ISCA Archive Interspeech 2022
ISCA Archive Interspeech 2022

Acoustic Stress Detection in Isolated English Words for Computer-Assisted Pronunciation Training

Vera Bernhard, Sandra Schwab, Jean-Philippe Goldman

We propose a system for automatic lexical stress detection in isolated English words. It is designed to be part of the computer-assisted pronunciation training application MIAPARLE (miaparle.unige.ch) that specifically focuses on stress contrasts acquisition. Training lexical stress cannot be disregarded in language education as the accuracy in production highly affects the intelligibility and perceived fluency of an L2 speaker. The pipeline automatically segments audio input into syllables over which duration, intensity, pitch, and spectral information is calculated. Since the stress of a syllable is defined relative to its neighboring syllables, the values obtained over the syllables are complemented with differential values to the preceding and following syllables.
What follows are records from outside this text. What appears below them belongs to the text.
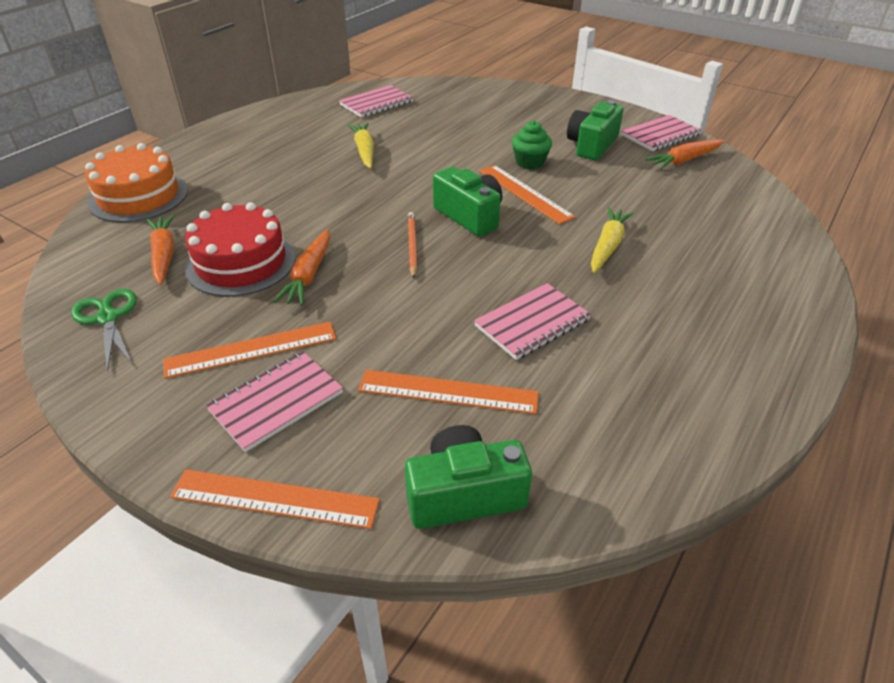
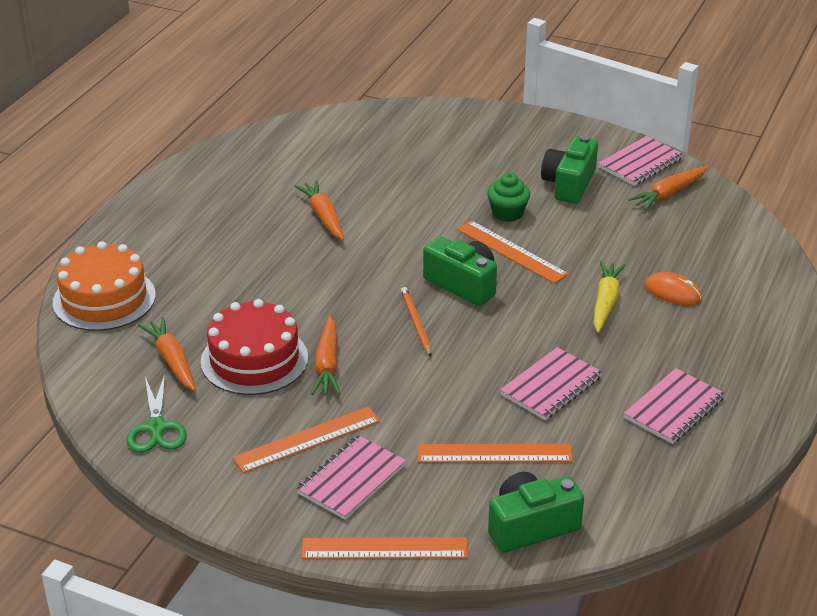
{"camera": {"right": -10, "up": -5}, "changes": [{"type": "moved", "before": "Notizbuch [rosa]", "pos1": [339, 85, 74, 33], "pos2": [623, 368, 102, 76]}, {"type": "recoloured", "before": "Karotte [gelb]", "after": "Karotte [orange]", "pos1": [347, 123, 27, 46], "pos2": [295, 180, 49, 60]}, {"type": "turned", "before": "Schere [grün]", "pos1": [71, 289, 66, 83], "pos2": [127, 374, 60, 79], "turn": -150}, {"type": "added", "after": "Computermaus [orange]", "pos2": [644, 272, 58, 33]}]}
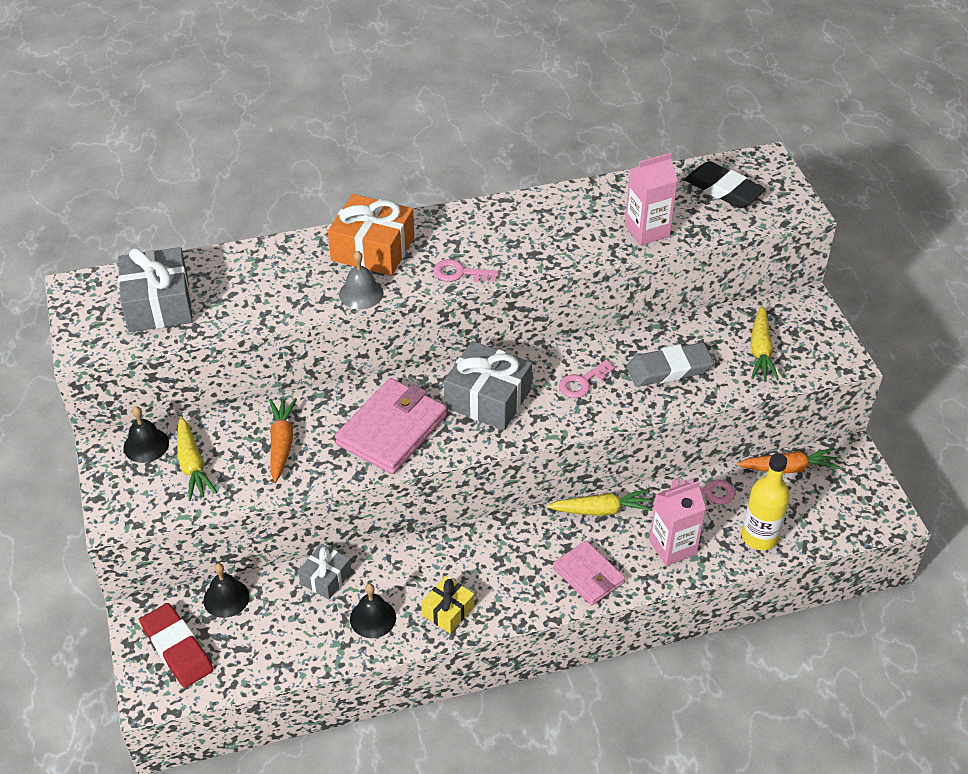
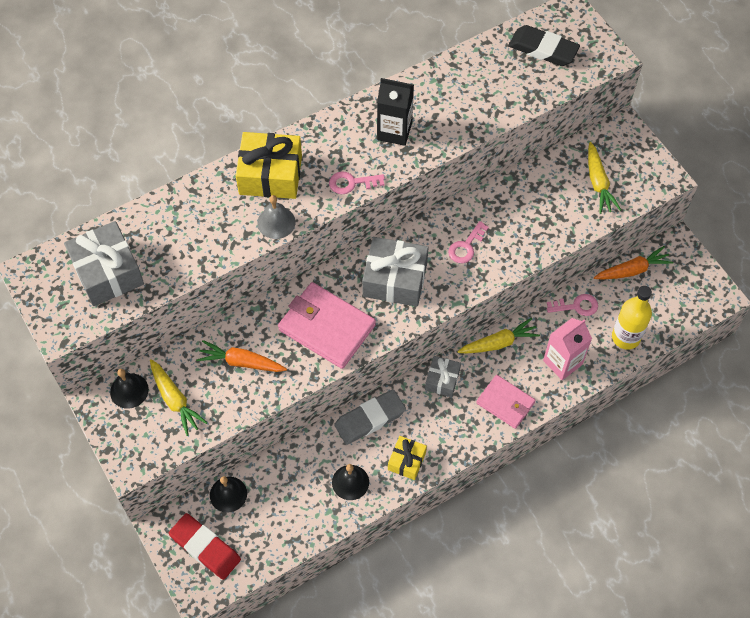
{"camera": {"right": -15, "up": 15}, "changes": [{"type": "removed", "before": "Getränkekarton [rosa]", "pos1": [625, 153, 53, 93]}, {"type": "recoloured", "before": "Geschenk [orange]", "after": "Geschenk [gelb]", "pos1": [328, 194, 86, 82], "pos2": [236, 132, 66, 67]}, {"type": "moved", "before": "Radiergummi [grau]", "pos1": [627, 342, 87, 45], "pos2": [334, 389, 72, 56]}, {"type": "turned", "before": "Geldbörse [rosa]", "pos1": [335, 378, 112, 96], "pos2": [278, 282, 98, 87], "turn": -75}, {"type": "turned", "before": "Karotte [orange]", "pos1": [269, 398, 28, 85], "pos2": [196, 340, 91, 32], "turn": -60}, {"type": "moved", "before": "Geschenk [grau]", "pos1": [298, 544, 54, 55], "pos2": [425, 356, 36, 41]}, {"type": "added", "after": "Getränkekarton [schwarz]", "pos2": [377, 78, 37, 68]}]}
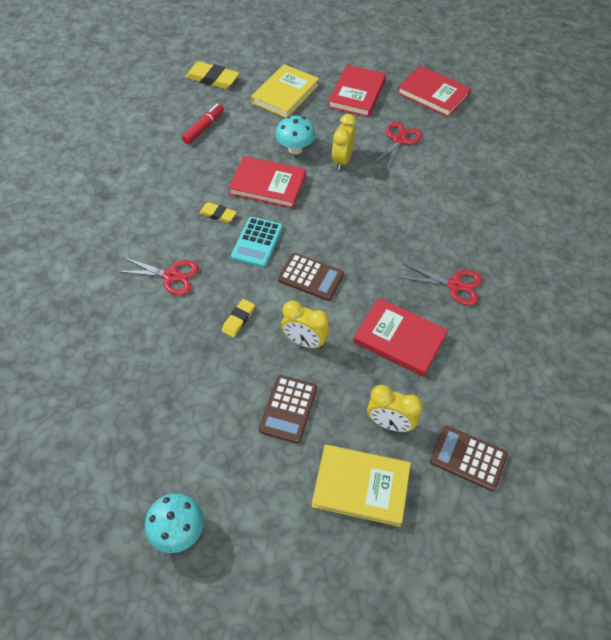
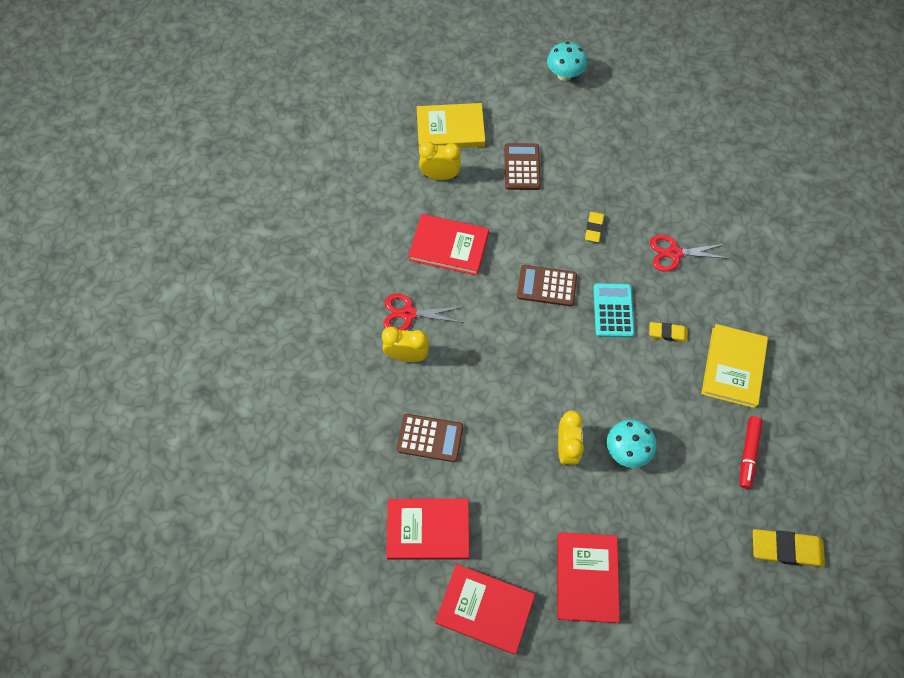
{"camera": {"right": 165, "up": 10}, "changes": [{"type": "moved", "before": "Buch [gelb]", "pos1": [251, 64, 68, 54], "pos2": [701, 324, 67, 84]}, {"type": "removed", "before": "Schere [rot]", "pos1": [373, 122, 49, 48]}, {"type": "moved", "before": "Buch [rot]", "pos1": [228, 156, 78, 53], "pos2": [386, 499, 83, 61]}, {"type": "moved", "before": "Wecker [gelb]", "pos1": [281, 300, 49, 49], "pos2": [382, 327, 47, 35]}, {"type": "moved", "before": "Taschenrechner [braun]", "pos1": [430, 425, 78, 66], "pos2": [397, 414, 66, 48]}]}
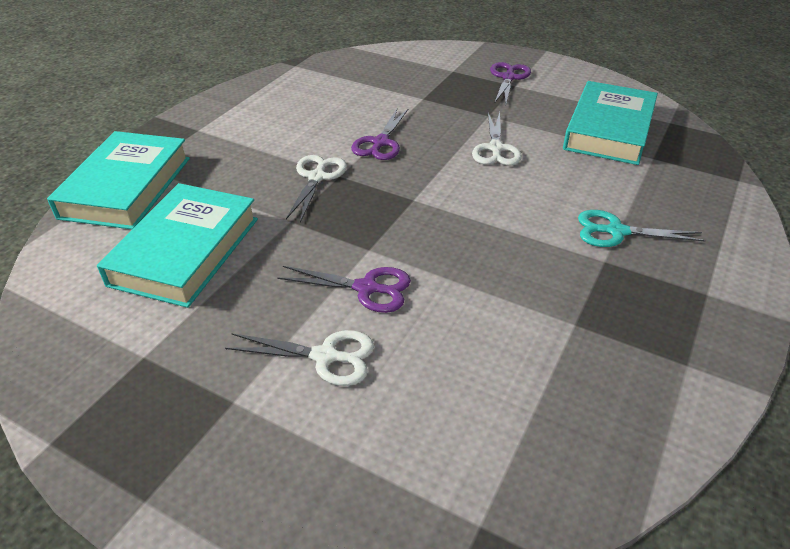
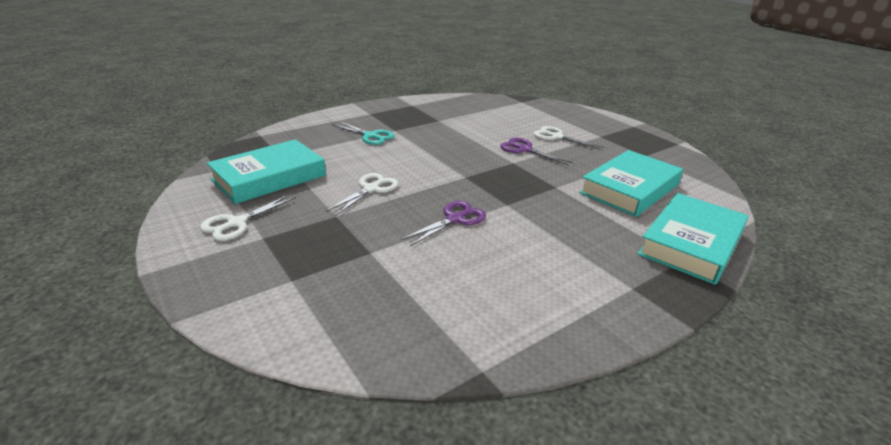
{"camera": {"right": -155, "up": -10}, "changes": [{"type": "removed", "before": "Schere [lila]", "pos1": [490, 62, 41, 42]}, {"type": "moved", "before": "Schere [weiß]", "pos1": [286, 155, 61, 67], "pos2": [200, 195, 96, 46]}]}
The resulting feature vectors, retrieved from 1011 recordings of single words spoken by English natives, are used to train a Voting Classifier composed of four supervised classifiers, namely a Support Vector Machine, a Neural Net, a K Nearest Neighbor, and a Random Forest classifier. The approach determines syllables of a single word as stressed or unstressed with an F1 score of 94% and an accuracy of 96%.